Nouvelle orientation
À partir de 1997, Laurent de Wilde opère une remise en cause de sa pratique et donne une orientation nouvelle à sa musique. S’intéressant à des groupes underground (Cosmik Connection, Smadj) qui évoluent à la confluence de la techno, du jazz, de la funk, il découvre les musiques électroniques, écoute les productions de Amon Tobin, Aphex Twin et Roni Size, et s’intéresse à l’exploitation des nouvelles technologies. Transitant par le Fender Rhodes, il s’initie à l’usage des synthétiseurs et autres claviers électriques ainsi qu’à la programmation musicale, persuadé que le caractère acoustique du jazz est désormais obsolète. Il en résulte une série d’albums en rupture avec les précédents qui s’éloignent de plus en plus de la tradition : Time 4 Change (2000), Stories (2003) et Organics (2004).
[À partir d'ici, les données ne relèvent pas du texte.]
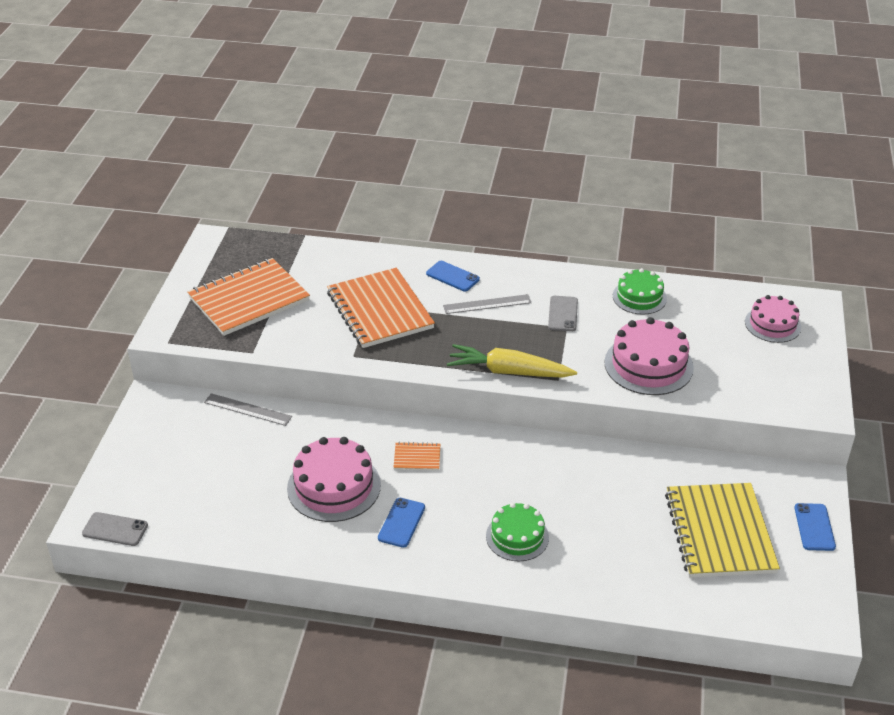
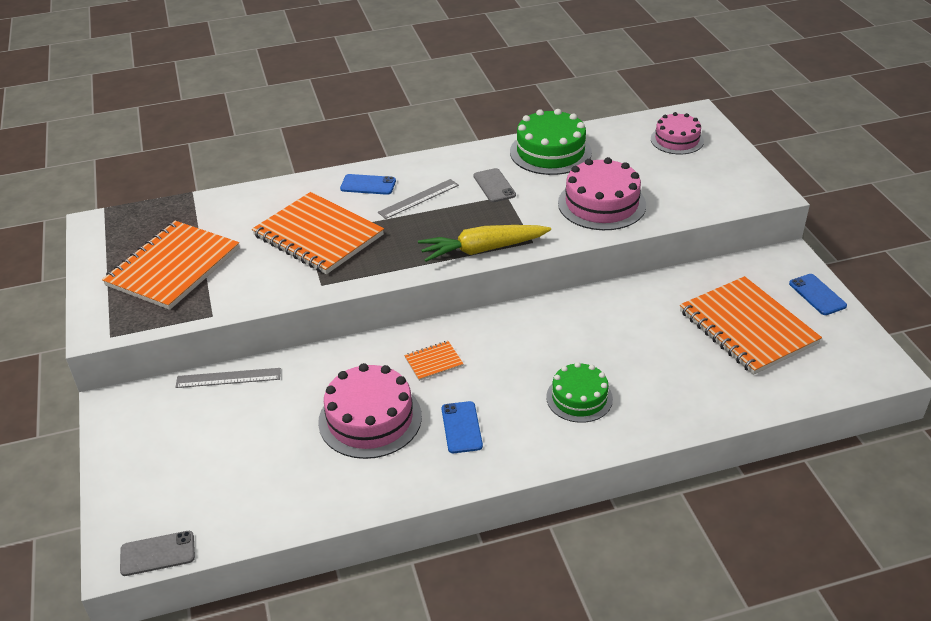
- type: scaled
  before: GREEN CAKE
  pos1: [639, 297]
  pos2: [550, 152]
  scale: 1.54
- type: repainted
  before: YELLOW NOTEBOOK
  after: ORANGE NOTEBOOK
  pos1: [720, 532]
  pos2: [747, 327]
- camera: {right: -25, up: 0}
Le pianiste disparaît derrière « L2W », l’organisateur sonore qui pilote un ordinateur en même temps qu’il manipule boucles et sampleurs numériques. Le groupe s’amplifie, se branche sur effets, accueille un DJ et apparaît sur scène devant un public rajeuni plus habitué à la trip-hop et à la jungle qu’au swing d’un trio acoustique. En 2004, cependant, Laurent de Wilde se produit et enregistre de nouveau dans un contexte traditionnel avec son ancien mentor Eddie Henderson et apparaît sur l’album Carte blanche du batteur André Ceccarelli. L’amorce d’un retour à d’anciennes amours.